Re: DTW distance measure and K-medioids, Hierarchical clustering
On Thu, Jan 15, 2015 at 3:50 AM, Marko Dinic wrote: > > > Thank you for your answer. Maybe I made a wrong picture about my data when > giving sinusoid as an example, my time series are not periodic. I merely continued with that example because it illustrates how an alternative metric makes all sinusoids look very similar. > Let's say that I have a signal that represents value of power when some > device is turned on. That power signal depends of the time when person > turns on that device. The device can be turned on after different interval > and can stay turned on for different durations.
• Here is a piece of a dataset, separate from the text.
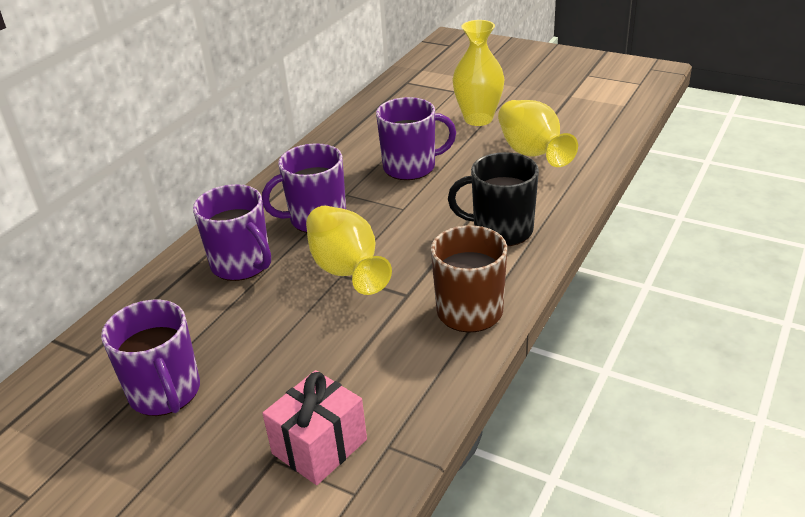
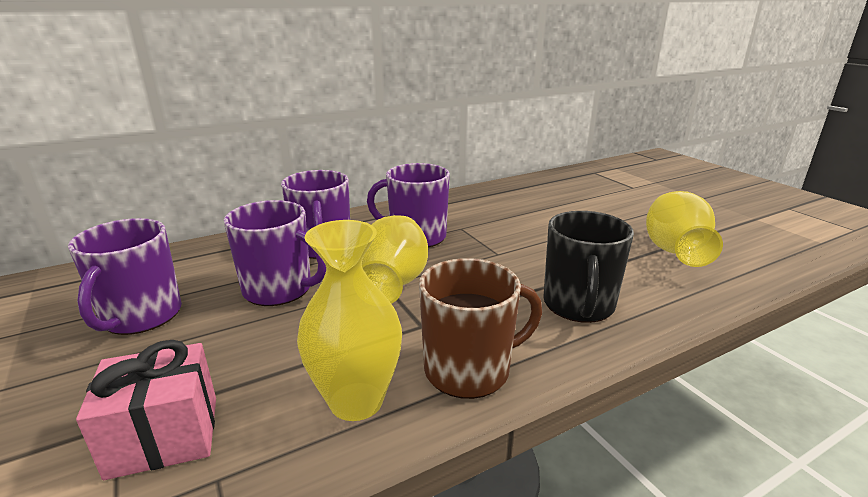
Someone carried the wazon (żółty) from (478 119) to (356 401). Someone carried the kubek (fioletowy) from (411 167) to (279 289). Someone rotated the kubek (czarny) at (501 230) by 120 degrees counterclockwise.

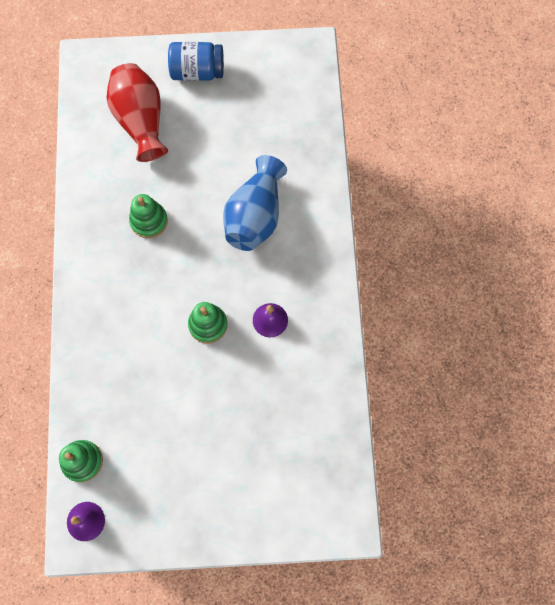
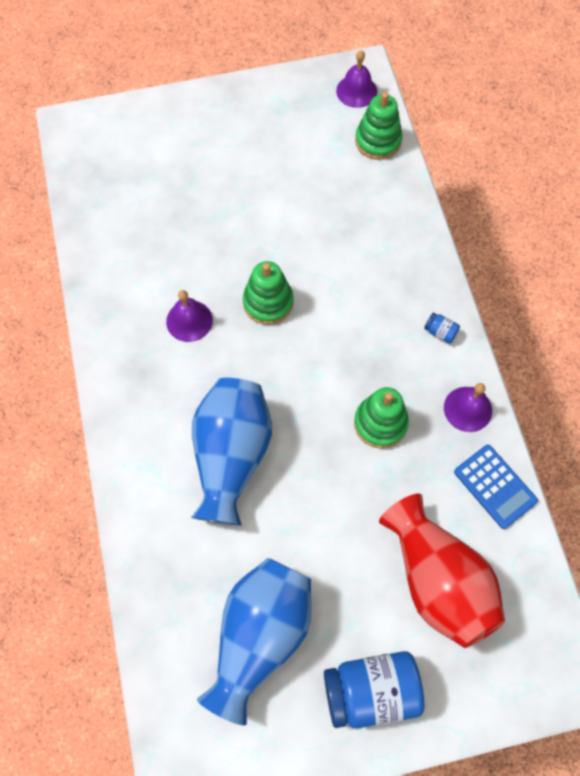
Someone put down the słoik (niebieski) at (440 332). Someone put down the dzwonek (fioletowy) at (467 409). Someone put down the kalkulator (niebieski) at (495 486). Someone put down the wazon (niebieski) at (260 636).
But all that represents a > similar behaviour that can be grouped together. I'm simplifying things a > bit, but that's the concept. > Sure. But mean and medoid are still something you can define here. > Either way, I made a simple test in RapidMiner and used K-mediods with DTW > as a similarity measure on a small subset and it gave very satisfying > results (please don't laugh at my approach, I'm a beginner :) ). > Not laughing. Sounds like a fine result. > > Now, in one of the previous mails you have answered that K-mediods isn't > scalable, so it isn't implemented. Does scalable means not possible, or not > such a good option? Why isn't it scalable? Does it take too much time for > execution? > Scalable means that as the data gets bigger, the amount of resources gets at most bigger in linear proportion. > > I've got an idea to implement it as two phase mapreduce, like this > Yeah... this is pretty standard, BUT That takes a number of iterations that is unknown and which depends on the size of your data. Each pass costs O(n). Having many passes means that you are super-linear in cost. For k-means, you can create a sketch in one pass over the data and then munch on the sketch to get a clustering. This gives an O(n + k log n + small goo) answer.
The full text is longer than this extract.